AndreydeAguiarSalvi / yolo_compression

GNU General Public License v3.0
4 stars 3 forks source link

Why does the model size remain the same? After the IMP algorithm, how to calculate the model‘s FPS? #1

Closed haodonga closed 3 years ago

haodonga commented 3 years ago

我按照您的方法训练了自己的COCO格式数据集并进行IMP,经历过20%的13次IMP之后,虽然参数数量减少,但是其模型大小并无变化(240mb=240mb)这是为什么呢?并且,请问该如何测算模型的FPS?

I trained in accordance with the method of your own COCO format data sets and IMP, having gone through 20% 13 IMP, although reducing the number of parameters, but it does not change the model size (240mb = 240mb) Why is this? And, how do I measure the FPS of the model? thank you for your reply

AndreydeAguiarSalvi commented 3 years ago

Hi haodonga I working on this "problem". I have three things two say for you:

  1. This happens because the Iterative Magnitude Pruning, or the Lottery Tickets Hypothesis, and also other algorithms in the literature, as the SuperMask or the SynapticFlow, are both non-structured pruning. There is, it generates sparse matrices, differently from structured pruning, which removes convolutional channels for example. These sparse matrices are generated creating a mask, with zeros and ones, which multiply the parameters and zero the pruned ones, which answers your question: the model size doesn't change because, at this step, you have only a theoretical reduction, setting many parameters as zero. They still are there, but with values equal to zero.

  2. I working with PyTorch, and at least currently, I don't find an official PyTorch way to solve this problem. We can store sparse matrices efficiently, saving the parameters as a list and the indexes as a list of tensors. We can even perform matrix multiplication between a sparse tensor (the pruned parameters) and a dense tensor (the input) in an efficient manner that reduces the number of operations. However, we can't perform a convolutional inference without using the function to_dense() on the sparse parameters, which inflates this tensor to the original shape and fill with zeros on the missing values. This can reduce the storage size, however, can't reduce the inference cost.
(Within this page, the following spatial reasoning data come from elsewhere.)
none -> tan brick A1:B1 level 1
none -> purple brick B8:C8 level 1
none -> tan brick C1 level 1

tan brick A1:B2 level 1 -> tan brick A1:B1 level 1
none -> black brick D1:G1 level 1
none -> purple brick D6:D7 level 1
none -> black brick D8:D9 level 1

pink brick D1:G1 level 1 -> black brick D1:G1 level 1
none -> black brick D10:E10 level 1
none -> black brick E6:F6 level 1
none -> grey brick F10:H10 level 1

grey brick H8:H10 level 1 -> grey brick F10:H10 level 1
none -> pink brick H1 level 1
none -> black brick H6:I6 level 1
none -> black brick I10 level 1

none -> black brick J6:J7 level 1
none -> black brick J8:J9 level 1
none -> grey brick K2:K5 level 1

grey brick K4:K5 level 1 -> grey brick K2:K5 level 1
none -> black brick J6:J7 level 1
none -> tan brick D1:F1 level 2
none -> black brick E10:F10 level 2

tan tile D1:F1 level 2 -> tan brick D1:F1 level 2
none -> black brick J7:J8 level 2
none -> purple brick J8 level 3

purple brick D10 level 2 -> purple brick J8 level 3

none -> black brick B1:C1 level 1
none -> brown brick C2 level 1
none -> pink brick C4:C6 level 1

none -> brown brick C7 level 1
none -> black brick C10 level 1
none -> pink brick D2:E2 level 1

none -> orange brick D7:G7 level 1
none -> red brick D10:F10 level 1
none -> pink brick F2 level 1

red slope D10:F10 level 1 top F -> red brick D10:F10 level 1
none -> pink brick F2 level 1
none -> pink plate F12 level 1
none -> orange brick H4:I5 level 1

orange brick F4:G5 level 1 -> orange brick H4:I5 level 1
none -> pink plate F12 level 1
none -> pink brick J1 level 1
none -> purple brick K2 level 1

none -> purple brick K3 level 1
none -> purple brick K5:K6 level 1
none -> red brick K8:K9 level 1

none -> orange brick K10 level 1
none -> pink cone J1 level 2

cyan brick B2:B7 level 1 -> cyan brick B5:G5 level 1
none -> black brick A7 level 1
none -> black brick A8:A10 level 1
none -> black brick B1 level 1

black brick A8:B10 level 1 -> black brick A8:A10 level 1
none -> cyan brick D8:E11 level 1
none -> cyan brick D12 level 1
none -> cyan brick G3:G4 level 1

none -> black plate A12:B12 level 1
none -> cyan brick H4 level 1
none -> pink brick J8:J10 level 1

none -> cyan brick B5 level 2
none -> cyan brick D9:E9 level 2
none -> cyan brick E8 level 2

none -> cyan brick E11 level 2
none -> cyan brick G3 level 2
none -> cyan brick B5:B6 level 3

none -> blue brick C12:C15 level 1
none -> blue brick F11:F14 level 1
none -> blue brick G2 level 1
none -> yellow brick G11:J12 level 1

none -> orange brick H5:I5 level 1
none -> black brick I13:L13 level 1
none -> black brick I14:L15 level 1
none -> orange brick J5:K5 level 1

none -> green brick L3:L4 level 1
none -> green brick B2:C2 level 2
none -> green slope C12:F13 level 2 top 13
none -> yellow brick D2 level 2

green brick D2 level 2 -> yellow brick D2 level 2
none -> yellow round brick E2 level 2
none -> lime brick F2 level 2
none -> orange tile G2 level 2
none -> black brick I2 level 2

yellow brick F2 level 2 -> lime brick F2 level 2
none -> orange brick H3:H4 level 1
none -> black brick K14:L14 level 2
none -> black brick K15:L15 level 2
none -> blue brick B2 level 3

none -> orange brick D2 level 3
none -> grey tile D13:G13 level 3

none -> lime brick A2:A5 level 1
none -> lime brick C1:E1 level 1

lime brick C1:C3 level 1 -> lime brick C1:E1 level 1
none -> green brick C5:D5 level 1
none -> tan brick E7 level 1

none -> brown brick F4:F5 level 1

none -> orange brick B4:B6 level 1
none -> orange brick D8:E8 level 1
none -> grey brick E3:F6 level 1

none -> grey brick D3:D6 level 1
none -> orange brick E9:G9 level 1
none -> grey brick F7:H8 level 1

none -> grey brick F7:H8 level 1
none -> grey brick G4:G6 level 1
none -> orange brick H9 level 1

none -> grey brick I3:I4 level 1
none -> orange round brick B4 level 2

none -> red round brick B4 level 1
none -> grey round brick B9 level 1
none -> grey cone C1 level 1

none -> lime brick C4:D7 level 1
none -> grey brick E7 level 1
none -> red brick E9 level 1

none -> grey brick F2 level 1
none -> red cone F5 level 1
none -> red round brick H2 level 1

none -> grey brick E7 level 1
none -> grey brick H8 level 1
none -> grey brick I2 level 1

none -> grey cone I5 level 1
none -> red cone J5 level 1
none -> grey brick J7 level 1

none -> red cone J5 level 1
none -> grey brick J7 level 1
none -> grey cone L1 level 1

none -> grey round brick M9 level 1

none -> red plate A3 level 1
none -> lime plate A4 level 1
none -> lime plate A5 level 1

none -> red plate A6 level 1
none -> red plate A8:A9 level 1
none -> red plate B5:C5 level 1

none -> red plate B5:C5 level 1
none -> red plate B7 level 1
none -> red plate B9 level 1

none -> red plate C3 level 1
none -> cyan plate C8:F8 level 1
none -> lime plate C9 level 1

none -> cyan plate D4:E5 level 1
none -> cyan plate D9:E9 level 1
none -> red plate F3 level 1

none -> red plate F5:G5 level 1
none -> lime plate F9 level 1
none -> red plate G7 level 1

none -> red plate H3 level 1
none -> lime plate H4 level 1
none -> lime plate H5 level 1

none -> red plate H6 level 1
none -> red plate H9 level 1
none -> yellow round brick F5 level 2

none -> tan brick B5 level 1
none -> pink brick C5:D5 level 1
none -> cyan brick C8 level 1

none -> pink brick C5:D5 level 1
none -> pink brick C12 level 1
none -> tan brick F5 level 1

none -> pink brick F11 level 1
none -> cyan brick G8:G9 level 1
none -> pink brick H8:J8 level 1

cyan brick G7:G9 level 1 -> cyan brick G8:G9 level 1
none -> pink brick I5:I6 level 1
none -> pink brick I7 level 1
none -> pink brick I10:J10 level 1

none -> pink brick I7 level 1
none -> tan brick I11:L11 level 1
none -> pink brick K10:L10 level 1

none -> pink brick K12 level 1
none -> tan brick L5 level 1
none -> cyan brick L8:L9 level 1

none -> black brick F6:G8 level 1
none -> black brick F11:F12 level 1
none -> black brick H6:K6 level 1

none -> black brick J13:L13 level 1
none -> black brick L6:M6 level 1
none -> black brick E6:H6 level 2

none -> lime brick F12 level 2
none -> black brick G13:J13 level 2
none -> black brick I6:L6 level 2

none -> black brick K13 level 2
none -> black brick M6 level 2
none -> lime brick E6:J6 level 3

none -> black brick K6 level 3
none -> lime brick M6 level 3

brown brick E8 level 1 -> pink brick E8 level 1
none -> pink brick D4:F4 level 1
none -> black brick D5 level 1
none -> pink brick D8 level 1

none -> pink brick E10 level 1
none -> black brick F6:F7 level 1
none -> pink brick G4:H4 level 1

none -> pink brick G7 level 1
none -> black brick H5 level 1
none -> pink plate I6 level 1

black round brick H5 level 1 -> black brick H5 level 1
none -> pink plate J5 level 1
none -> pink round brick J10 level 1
  3. Thus, I create the class FullSparseYOLO. This class receives an already pruned Darknet or SoftDarknet, and creates a new model, replacing the convolutional layers by my M2MSparseConv. The class M2MSparseConv receives a pruned conv layer, reshape the parameters as a 2D tensor, and stores it as a sparse tensor. Receiving input on the forward function, it reshapes the input as a 2D tensor in a correct way that we can perform the convolution inference as a matrix multiplication between a sparse and a dense tensor. In this way, we can also save the computational effort on the inference. In the current code, you can use computing_flops.py (sorry by the script name hehe) to compute the MACs of the FullSparseYOLO, and in storage.py you can save this model. Unfortunately, I discovered this trick of sparse tensor storing only as a Tensor, not as a Parameter. Consequently, I cannot use the FullSparseYOLO on graphs.py to save the model on TensorBoard, neither save the model with the traditional PyTorch way, this is why I create storage.py. If you discover some way to create/store a sparse Parameter, please contact me.